Counting cost of council forays into private sector partnerships
LANCASHIRE County Council suffered an embarrassing blow in court last week when its decision to get a private company to run public health services traditionally provided by the NHS was blocked.
The decision to award the contract to Virgin Care was always going to be a controversial one, given it was a £100m contract to provide the Healthy Child Programme, which includes provision of school nurses and health visitors.
And it perhaps wasn’t a surprise that the two NHS organisations which normally provide such services, the Lancashire Care NHS Foundation Trust and the Blackpool Teaching Hospitals NHS Trust, decided to challenge the decision after they didn’t win.
The court found that the council’s own records of its moderation process fell short of the standards required to demonstrate how it scored the bidders.
As a result, Virgin will no longer deliver the service, and the existing NHS providers will continue to do so.
Some political voices have described this as a victory against the privatisation of the NHS.
The Conservatives who run Lancashire County Council insist the decision to award the contract to a private contractor over the NHS wasn’t politically driven.
But in reality, all talk of the political implications of the court’s ruling does is simply ignore the main problem here.
Yet again, Lancashire County Council’s foray into public-private working has failed and it’s about time someone asked why.
In 2014, the Labour administration, as it was then, pulled the plug on the public-private project with BT which was meant to save the council around £400m through the outsourcing of many back-office functions.
Labour’s decision saw hundreds of staff return to the county council’s payroll, with others moving fully into the private sector at the same time.
Lancashire County council leader Geoff Driver, who was in charge of LCC at the time of the One Connect deal and has since returned to office after the Tories won last May’s county elections, described the decision at the time as ‘political vindictiveness’ on the part of his Labour successors.
Labour pointed instead to the scheme not delivering the savings it was supposed to.
Police investigations into alleged financial irregularities around the project have now been running for more than three years, are being staffed by over 20 officers and have cost in excess of £2m to date. Then there was the £2bn - yes, £2bn - public private project led by LCC for the treatment of rubbish in the county, which LCC along with Blackpool Council brought back in house in 2014.

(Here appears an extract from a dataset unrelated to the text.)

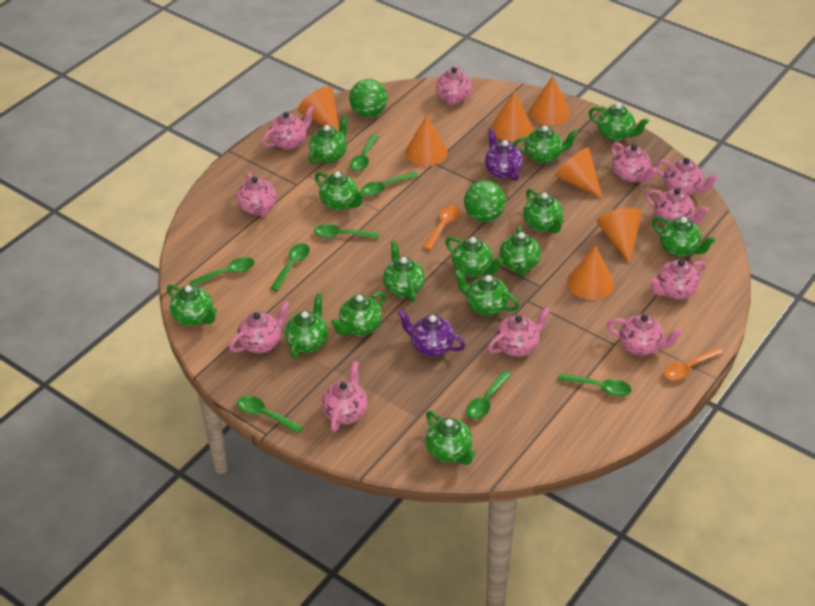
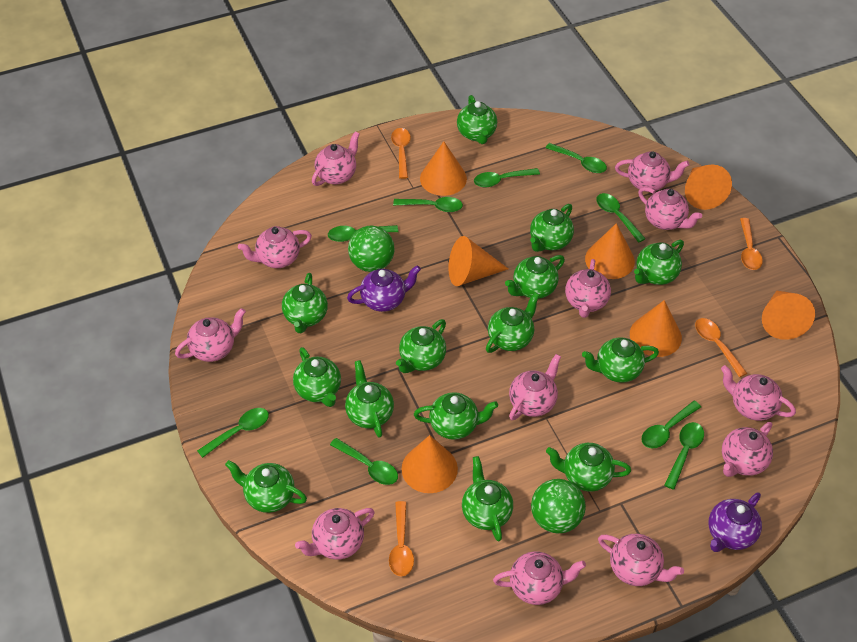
green spoon: 8 -> 9
orange spoon: 2 -> 4
pink teapot: 11 -> 12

At the time, LCC said the move would have save money.
Two years later, it mothballed the two waste treatment plants, with 250 job losses. Of course, LCC will point to many examples of tendering work to the private sector which goes very well.
Taxis for school runs, firms to provide OAP care in home, funding care home places for the elderly and contracting out school dinner provision are all examples of that.
But it raises eyebrows when cabinet member for health and well being, Cllr Shaun Turner, describes himself as ‘being reassured’ that ‘the rest the procurement process was found to be ‘appropriate’ by the courts.
Not appropriate enough to negate the need to cancel the council’s decision though - and that surely is worthy of deeper investigation.
LCC is responsible for hundred of millions of pounds of taxpayers money being spent and it appears to have a poor track record when it comes to working with the private sector on largescale projects.
The public have a right to expect an investigation, and absolute transparency from the county council on how much this latest failing has cost.
For a start, how much have the NHS and the county council spent in legal fees going toe-to-toe in a court?
Labour, now in opposition at County Hall, has demanded answers be given at the next cabinet meeting, and external auditors be asked to investigate.
The leader of the county council, Geoff Driver, has the chance to set an example for local councils everywhere by agreeing to both demands, and making sure the county’s taxpayers can have faith in the way spending decisions are made.